Shortly after they closed the biggest deal in franchise history with defenseman Shea Weber, the Nashville Predators continued otherwise to conduct business as usual Tuesday.
Restricted free agent forward Colin Wilson signed a three-year, $6 million contract, which likely established him as one of the team’s building blocks despite a diminished role in each of the last two playoff efforts.
The deal pays him $1.5 million in 2012-13, $2 million the following season and $2.5 million in the final year. It also makes him one of only five Nashville players currently under contract signed beyond 2013-14.
Selected seventh overall in 2008, Wilson already ranks fifth among all-time Predators’ first-round picks with 185 games played. He trails David Legwand (846), Ryan Suter (542), Dan Hamhuis (483) and Scott Hartnell (436) in that regard.

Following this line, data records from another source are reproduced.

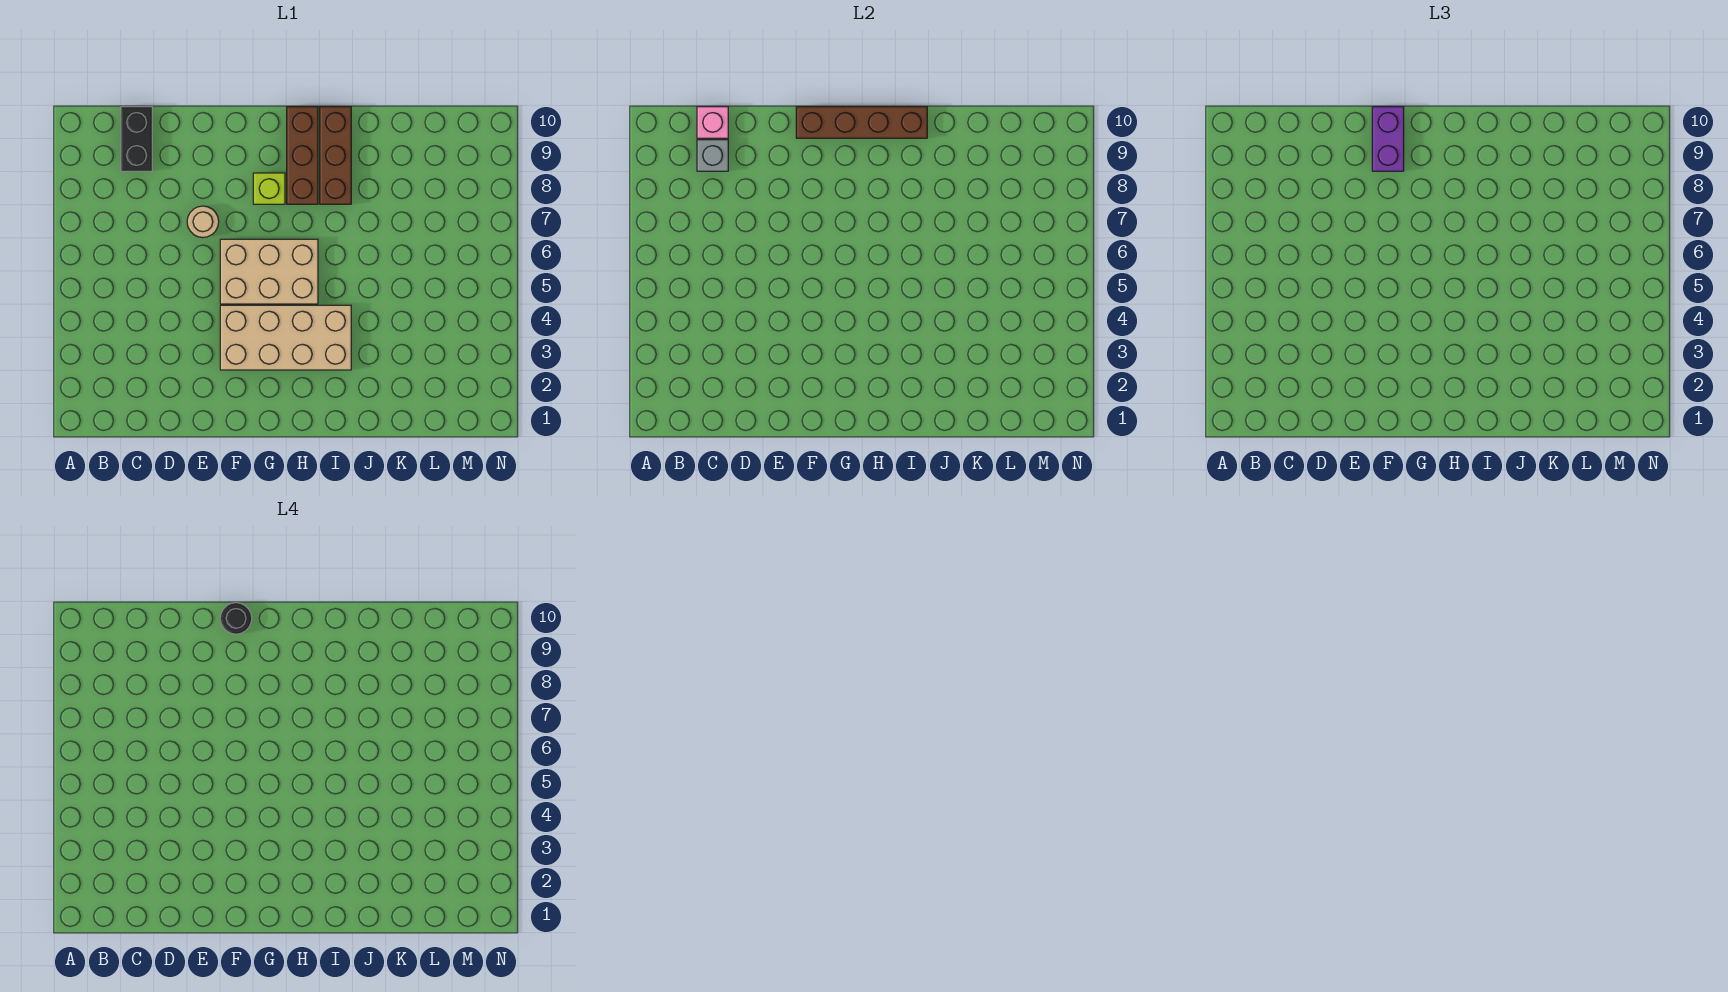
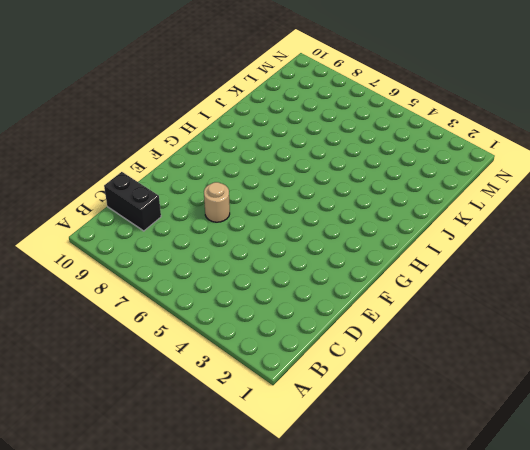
none -> tan brick F3:I4 level 1
none -> tan brick F5:H6 level 1
none -> lime brick G8 level 1

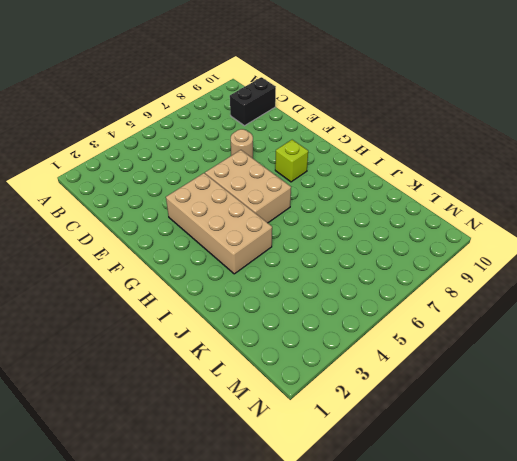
none -> brown brick H8:H10 level 1
none -> brown brick I8:I10 level 1
none -> grey brick C9 level 2

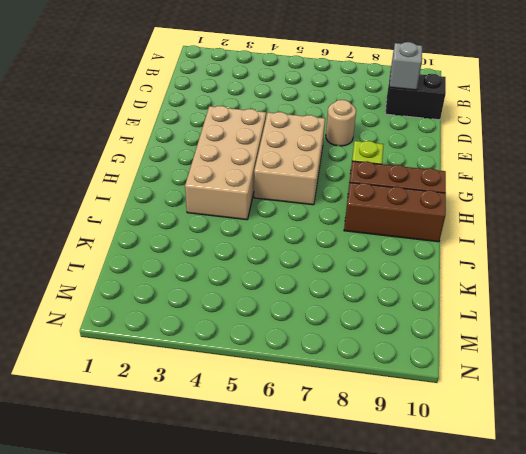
none -> pink brick C10 level 2
none -> brown brick F10:I10 level 2
none -> purple brick F9:F10 level 3

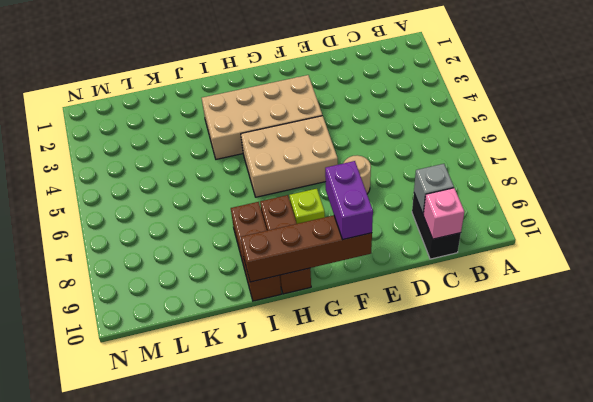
none -> black round brick F10 level 4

He has scored 39 goals and added 45 assists in that time and set career-highs of 20 assists and 35 points in just 68 games last season.
The 22-year-old has been in the lineup for just seven of 23 playoff games over the last two seasons, however. He has one goal and one assist in 13 career playoff appearances.
In 2011, he lost playing time after Mike Fisher was added at the trade deadline and Blake Geoffrion emerged as a regular over the final six weeks of the regular season. Last year, he dropped out of the top 12 forwards after the return of Alexander Radulov and the trade for Andrei Kostitsyn.
Of those four players, only Fisher remains with the team.
Wilson was one of 10 restricted free agents who received qualifying offers from the team late in June. He is the fifth player among that group to come to terms on a new deal. Forwards Sergei Kostitsyn, Chris Mueller and Jack MacClellan and goalie Jeremy Smith all signed within the last two weeks.
Weber also received a qualifying offer, which guaranteed the Predators the opportunity to match an offer sheet he might sign with another team. Weber did that last Wednesday when he agreed to a 14-year, $110 million offer sheet from the Philadelphia Flyers — and the Predators matched that deal Tuesday afternoon, roughly 30 hours before the deadline.